- French: Menteuse
- Directed by: Émile Gaudreault
- Written by: Eric K. Boulianne Émile Gaudreault
- Produced by: André Dupuy Émile Gaudreault
- Starring: Anne-Élisabeth Bossé Antoine Bertrand Véronique Le Flaguais
- Cinematography: Jean-François Lord
- Edited by: Arthur Tarnowski
- Music by: FM Le Sieur
- Production company: Amalga Créations
- Distributed by: Immina Films
- Release date: July 9, 2025;
- Running time: 102 minutes
- Country: Canada
- Language: French

= Compulsive Liar 2 =

2025 Canadian comedy film

Compulsive Liar 2 (Menteuse) is a Canadian comedy film, directed by Émile Gaudreault and released in 2025.
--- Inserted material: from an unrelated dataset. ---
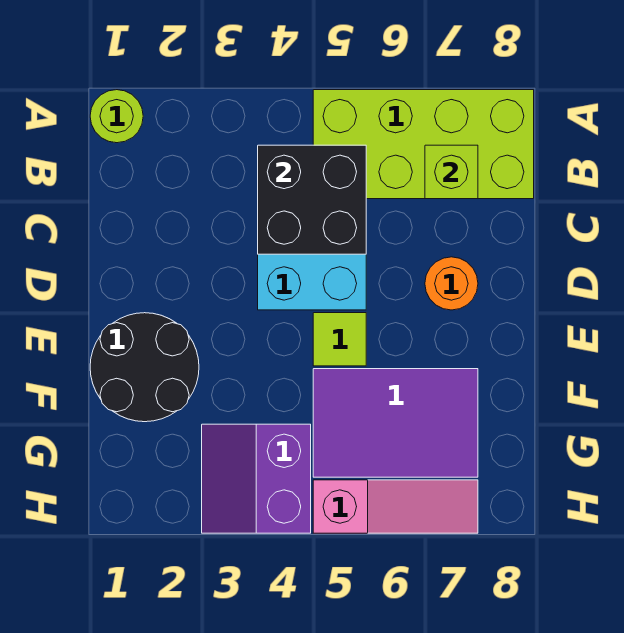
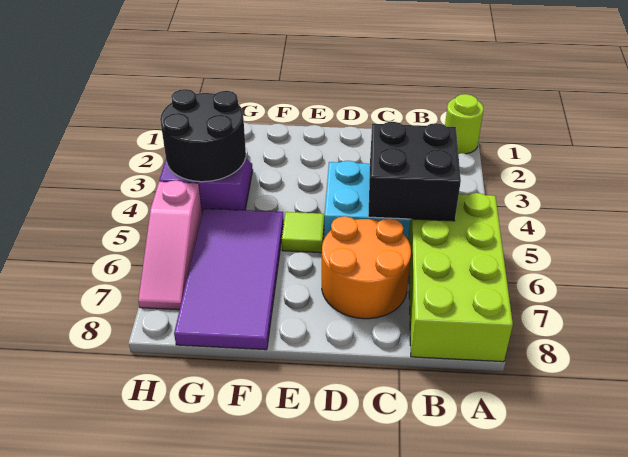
lime brick B7 level 2 -> none
orange round brick D7 level 1 -> orange round brick C6:D7 level 1
black round brick E1:F2 level 1 -> black round brick G3:H4 level 2
purple tile F5:G7 level 1 -> purple tile F5:G8 level 1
A sequel to the 2019 film Compulsive Liar (Menteur), the film stars Anne-Élisabeth Bossé as Virginie Gauthier, a woman who frequently tells little white lies to preserve social peace and avoid hurting the feelings of the people in her life, but wakes up one day in a world where all of her lies have suddenly become the truth; she thus faces the challenge of fixing things with the help of her partner Phil (Antoine Bertrand), who luckily knows what to do because he went through it all before with his brother a few years ago.

The cast also includes Véronique Le Flaguais, Catherine Chabot, Pierrette Robitaille, Luc Senay and Rémy Girard.
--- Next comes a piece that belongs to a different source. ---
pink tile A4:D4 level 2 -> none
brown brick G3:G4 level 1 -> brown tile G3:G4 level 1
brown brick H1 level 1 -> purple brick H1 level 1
The film opened theatrically on July 9, 2025.

==Sequel==
Gaudreault announced the launch of production on the film in April 2024.

Louis-José Houde, who played the central character in the original, did not return for the sequel due to his decision to take some time off from film following the birth of his son in 2023. Bossé, Bertrand, Chabot, Senay and Le Flaguais all returned for the sequel, with new cast additions including Robitaille and Girard.

==Distribution==
The film surpassed the $1 million benchmark for box office success in the Quebec market within two weeks of its release, and reached the $2 million mark by August 1.

The film was the winner of the Golden Screen Award as the top-grossing Canadian film of the year at the 14th Canadian Screen Awards in 2026.